Alternative Medicine Review, June, 2004 by Parris M. Kidd

The anticonvulsant carbamazepine is not suitable as monotherapy to stabilize mood, but does have anti-aggressive properties useful for treating rage attacks. (8)

Lamotrigine is a newer anticonvulsant that significantly improves depression in BD. (4) It is not recommended for mania but can be useful for rapid cycling (see below). However, side effects proscribe its use for children tinder 16 years (Child and Adolescent Bipolar Foundation, 2002).

Lamotrigine has a low switching rate (conversion of depression to manic phases), but potentially serious adverse effects. (55) It causes skin rash in approximately 15 percent of patients or more severe dermatological reactions, including the potentially fatal Stevens-Johnson syndrome (in 0.1 percent of patients). (54) These risks can be decreased by titrating the dose. When lamotrigine is added to valproate, a lower starting dose and slower titration are necessary because valproate can increase serum lamotrigine levels. (55)

Most BD patients require combinations of mood stabilizers to remain in remission. There is evidence that lithium, valproate, and carbamazepine lose efficacy over time and that this tendency is reduced when they are combined. (55) In rapidly cycling patients with frequent depressive episodes, triiodothyronine or possibly other thyroid hormones can augment lithium and the other mood stabilizers. (59) Clearly no existing medication or combination provides exceptional benefit without side effects.

Atypical Antipsychotics

For BD patients refractory to the recognized mood stabilizers, or for those with psychosis, anecdotal experience suggests combining a mood stabilizer with an atypical antipsychotic.
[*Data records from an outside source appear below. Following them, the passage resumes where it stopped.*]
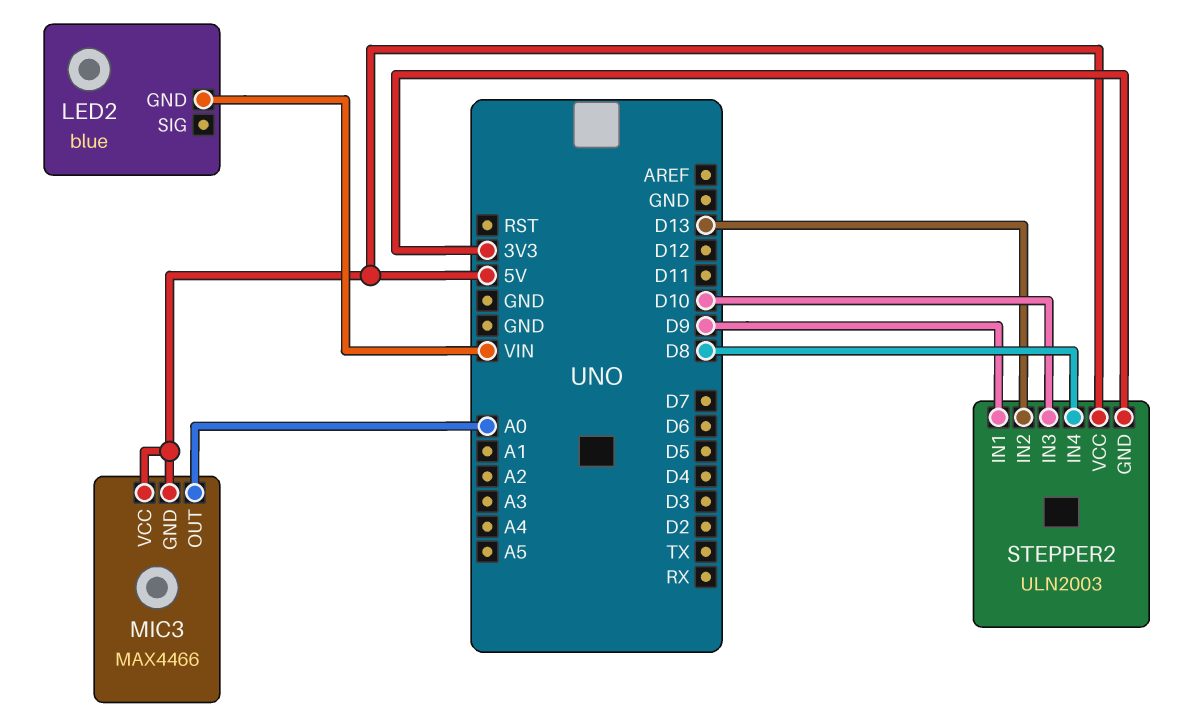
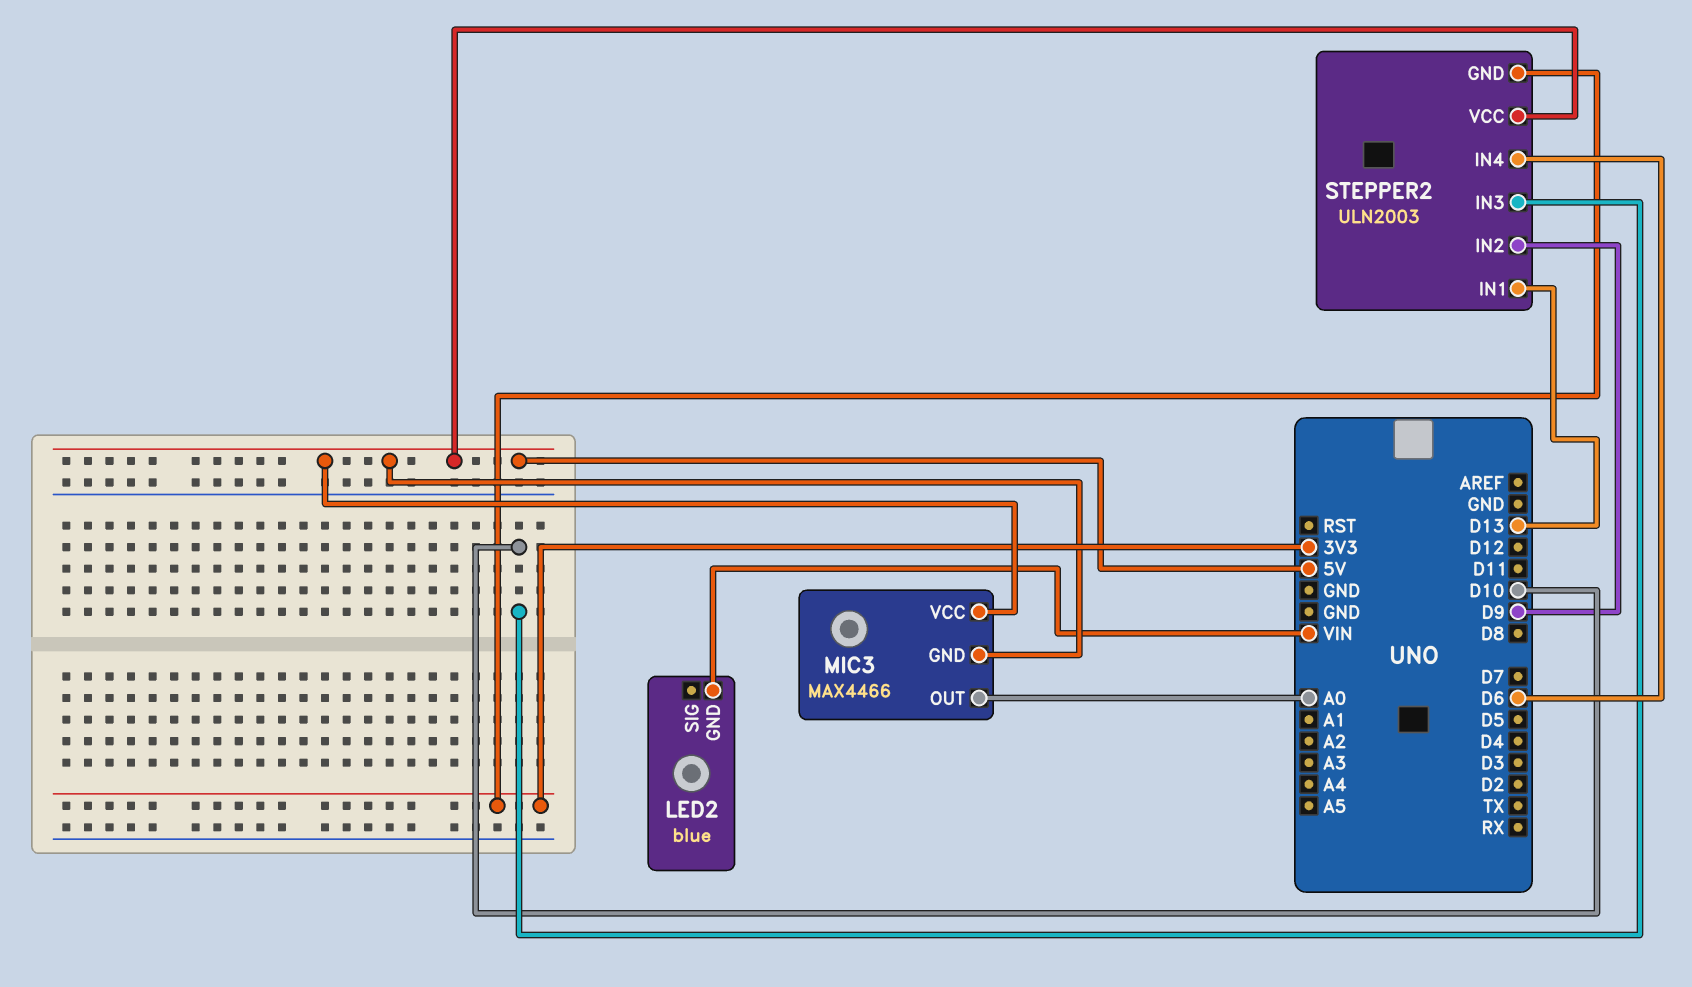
STEPPER2 pin IN1: D9 -> D13
STEPPER2 pin IN2: D13 -> D9
STEPPER2 pin IN4: D8 -> D6

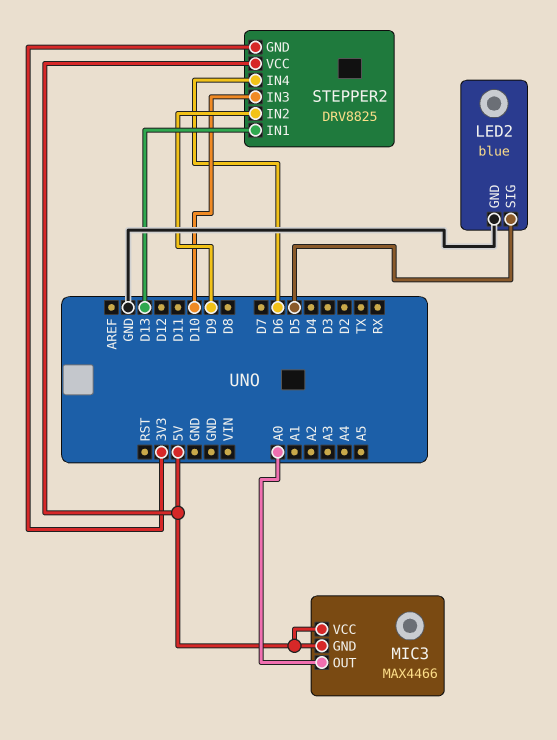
LED2 pin GND: VIN -> GND
LED2 pin SIG: none -> D5
STEPPER2: ULN2003 -> DRV8825

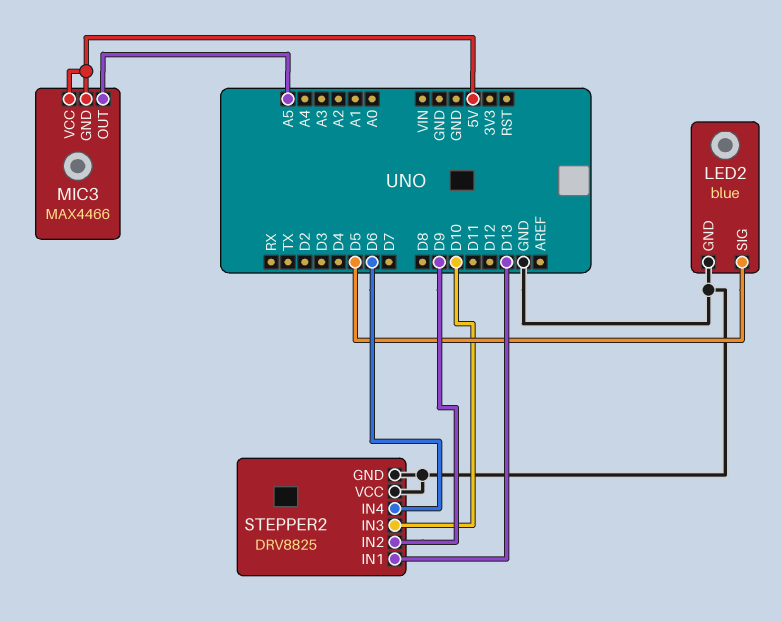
MIC3 pin OUT: A0 -> A5
STEPPER2 pin GND: 3V3 -> GND
STEPPER2 pin VCC: 5V -> GND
These drugs (especially olanzapine and risperidone) are occasionally prescribed for manic states, particularly when rapid control is needed or when delusions or hallucinations are involved.

Olanzapine was tested in a large, still unpublished, eight-week randomized trial with bipolar I patients. (55,60) It was found significantly more effective than placebo for the depression of BD, and even more effective when used in combination with the antidepressant fluoxetine. Olanzapine can cause depression, somnolence, and weight gain. (4)

Risperidone has some evidence supporting its use against psychosis in BD. (55) It can also cause weight gain that averages more than five pounds in three weeks. (4)

When depression of BD is accompanied by marked anxiety or insomnia, a short course of a high potency benzodiazepine such as lorazepam or clonazepam may be helpful. (50)

Antidepressants

Antidepressants are not first-line treatment for the depression of BD or the disorder as a whole. Although they are effective for the depression of BD, they are less so than for unipolar depression and can cause switching to mania or trigger rapid cycling. (50) These risks are greater with tricyclic antidepressants (TCAs) than with selective serotonin reuptake inhibitors (SSRIs). In a review of bipolar trials the rate of switching to mania was 11.2 percent with TCAs. 3.7 percent with SSRIs, and 4.2 percent with placebo (SSRIs versus TCAs, p < 0.01). (50) Therefore, TCAs should be completely avoided and antidepressants as a class provide only limited adjunctive potential. (50) SSRIs such as bupoprion or venlaxafine may be indicated when severe depression does not respond to a mood stabilizer regimen.